E nel concorso ci sono bene quattro titoli italiani, a cominciare dal film d’apertura, l’atteso “Baaria” di Giuseppe Tornatore, un’opera ambientata in Sicilia con un cast stellare che vede, tra gli altri, Luigi Lo Cascio, Monica Bellucci, Raoul Bova e Michele Placido. Proprio Placido è il regista della seconda opera in concorso “Il grande sogno”, viaggio nel ’68 ribelle interpretato da Riccardo Scamarcio e Laura Morante. Ci sono poi “La doppia ora” thriller sentimentale dell’esordiente Giuseppe Capotondi e “Lo spazio bianco” di Francesca Comencini con la protagonista Margherita Buy immersa in un’inquieta situazione collegata con la maternità.
Sono 4 anche le pellicole francesi in concorso e ben 6 quelle targate bandiera americana, tra cui la più attesa è la nuova opera di Michael Moore “Capitalism: a Love Story”, dove il documentario, sullo sfondo del passaggio di consegne tra Bush e Obama, mostra le conseguenze provocate negli Stati Uniti dalla crisi economica mondiale e le responsabilità delle corporazioni statunitensi.
Alla Mostra saranno presenti 18 film italiani, distribuiti nelle varie sezioni, con la novità di Controcampo italiano, il recupero di uno spazio tutto dedicato al cinema nazionale, dove sarà possibile dare spazio ai giovani e non solo, per puntare ad un rilancio di opportunità per le pellicole italiane.
Sono 15 anche i film statunitensi e questa presenza consistente permetterà anche l’arrivo di numerose star, soprattutto fuori concorso.
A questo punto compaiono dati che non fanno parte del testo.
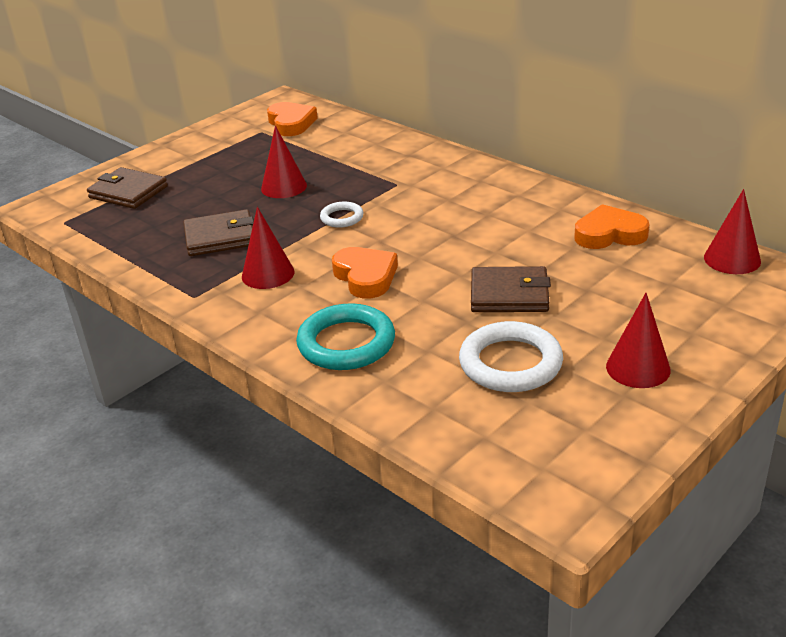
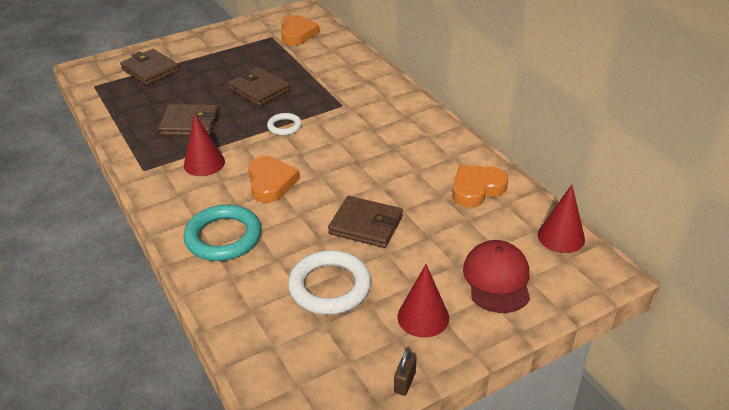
camera: 15 degrees right, 5 degrees up
(284, 187) = (259, 89): red cone -> brown wallet
(609, 234) = (476, 189): orange heart -> orange heart turned 45 degrees counterclockwise
(662, 434) = (405, 382): none -> brown padlock
(692, 313) = (497, 279): none -> red cap

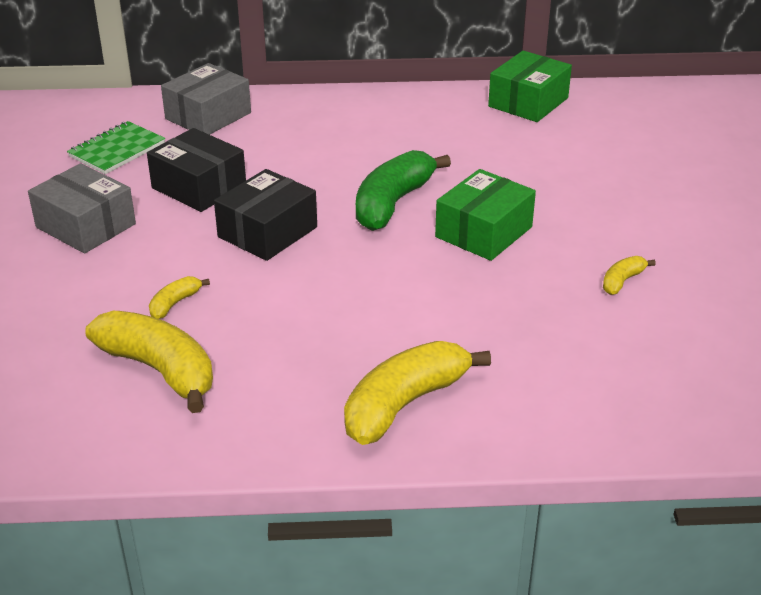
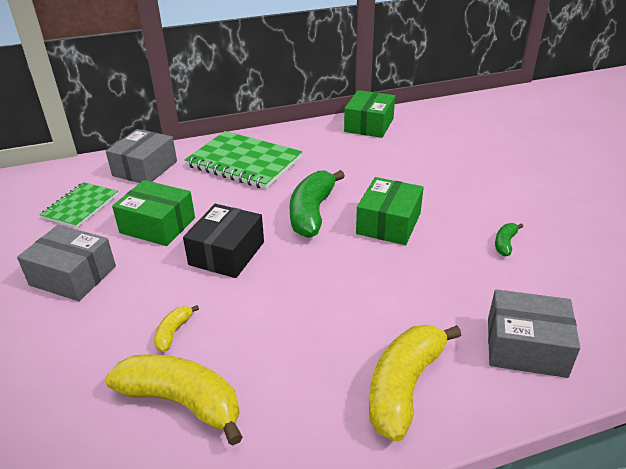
camera: 15 degrees left, 0 degrees up
(199, 187) = (157, 225): black box -> green box
(335, 127) = (244, 162): none -> green notebook
(572, 395) = (526, 347): none -> grey box
(622, 281) = (505, 243): yellow banana -> green banana

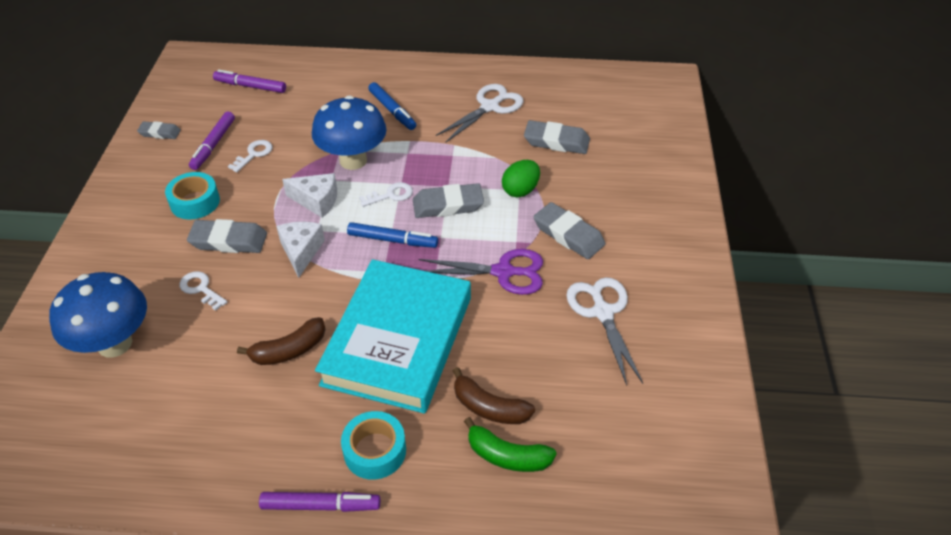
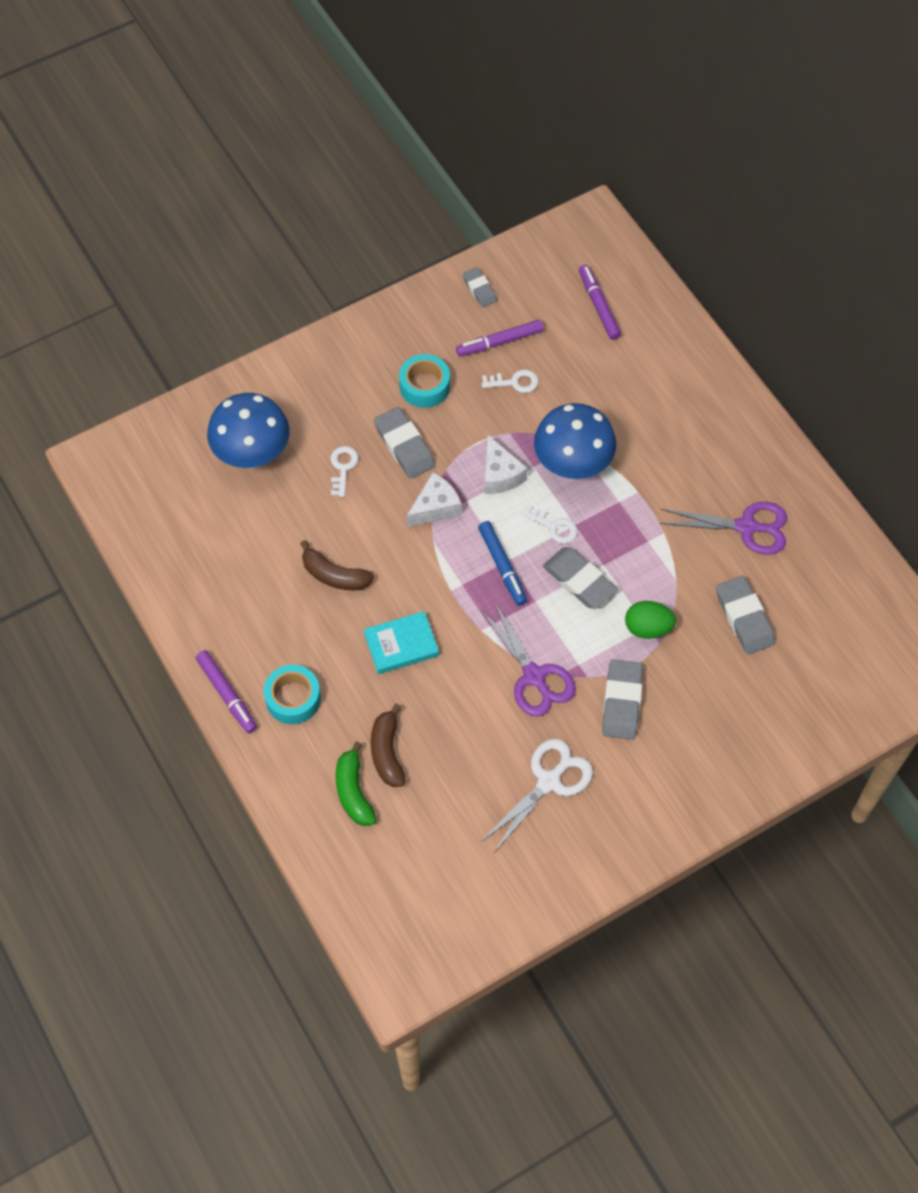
camera: 55 degrees right, 15 degrees up
(392, 111) = (667, 447): blue marker -> none
(398, 340) = (401, 645): turquoise book -> turquoise book, size x0.45
(490, 107) = (747, 527): white scissors -> purple scissors

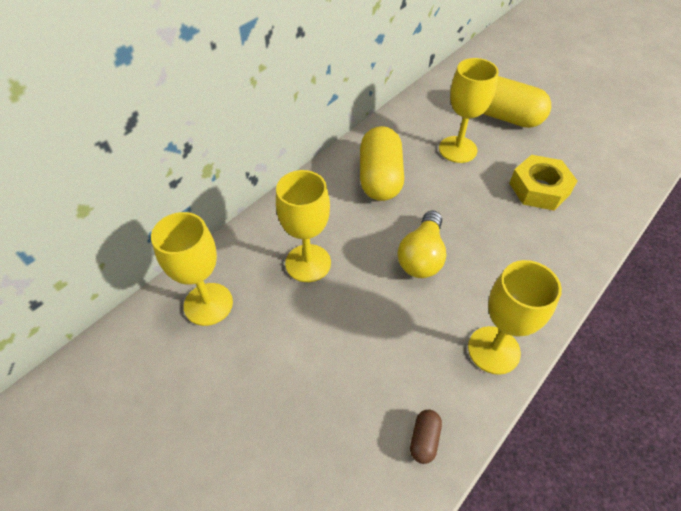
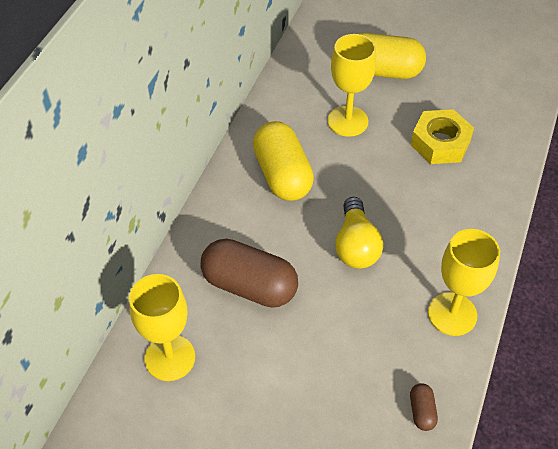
camera: 20 degrees left, 0 degrees up
(308, 263) = (249, 286): yellow goblet -> brown capsule

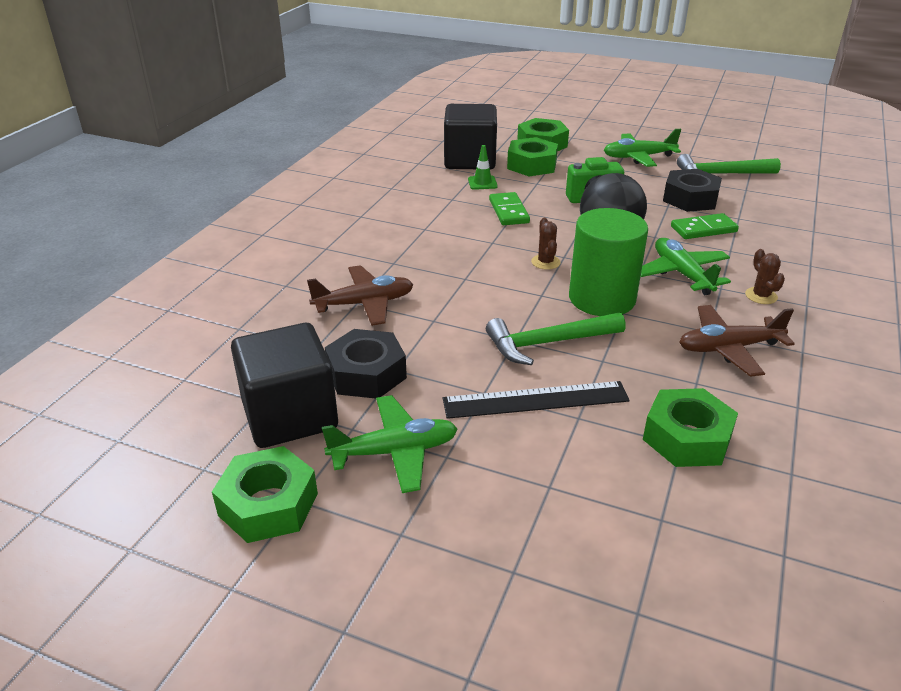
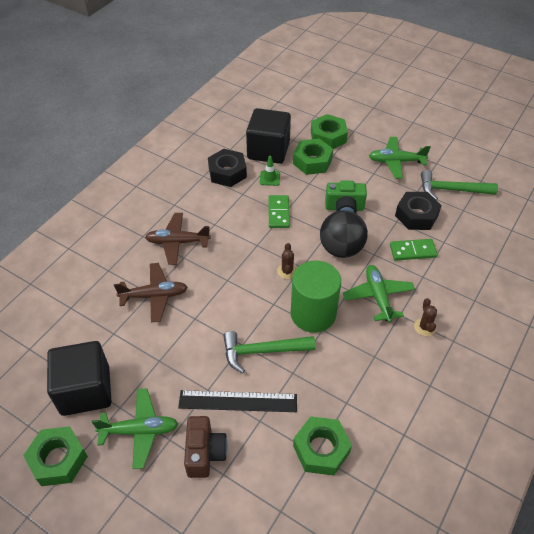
camera: 10 degrees right, 15 degrees up
(366, 374) = (139, 361): black nut -> black nut (227, 172)
(510, 465) = (205, 453): none -> brown camera
(728, 348) = (381, 374): brown plane -> brown plane (177, 242)

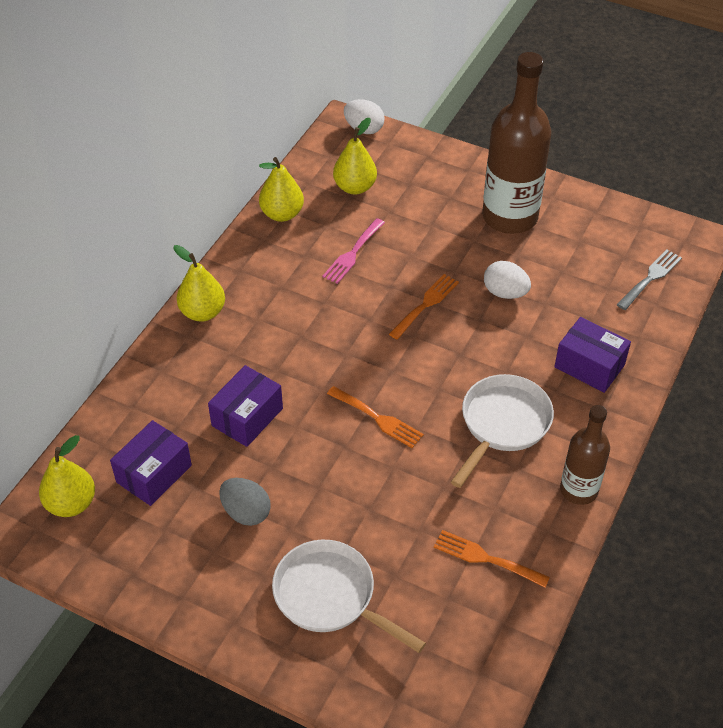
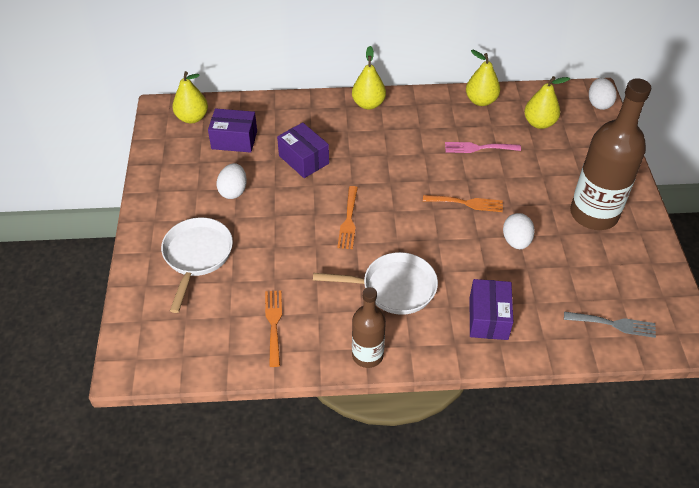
camera: 60 degrees right, 0 degrees up
(246, 512) = (233, 191): grey egg -> white egg
(247, 417) = (304, 159): purple box -> purple box turned 45 degrees clockwise

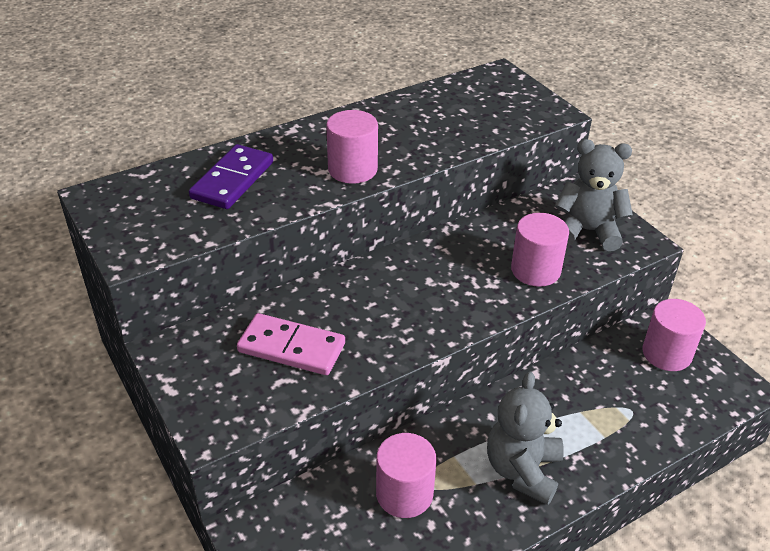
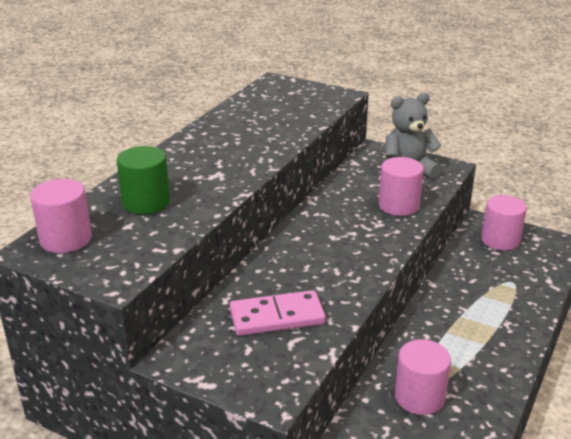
camera: 30 degrees left, 10 degrees down
(232, 180) = (146, 202): purple domino -> green cylinder
(352, 169) = (236, 167): pink cylinder -> pink cylinder (66, 239)
(522, 470) = (482, 346): grey teddy bear -> none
Matt Damon accompagnerà Steven Soderbergh per il thriller “The Informant”, mentre George Clooney, Kevin Spacey, Ewan McGregor e Jeff Bridges sono i quattro assi nella manica di Grant Heslow per “The Men who Stare at Goats”. Tra i film di Mezzanotte “Brooklyn’s Finest” di Antoine Fuqua, con Richard Gere e Ethan Hawke.
Da segnalare, inoltre, la retrospettiva, anche quest’anno dedicata al cinema italiano ritrovato, e denominata “Questi fantasmi”, mentre il Leone d’oro alla carriera sarà per John Lasseter e i registi della Disney-Pixar.
Questo premio offrirà l’opportunità di dare spazio al cinema d’animazione e presentare, in anteprima mondiale, “Toy Story” e “Toy Story 2” in 3D. Ci sarà anche uno sguardo al futuro della Disney-Pixar con le sequenze in esclusiva del film di Natale “The Princess e the Frog” e non solo.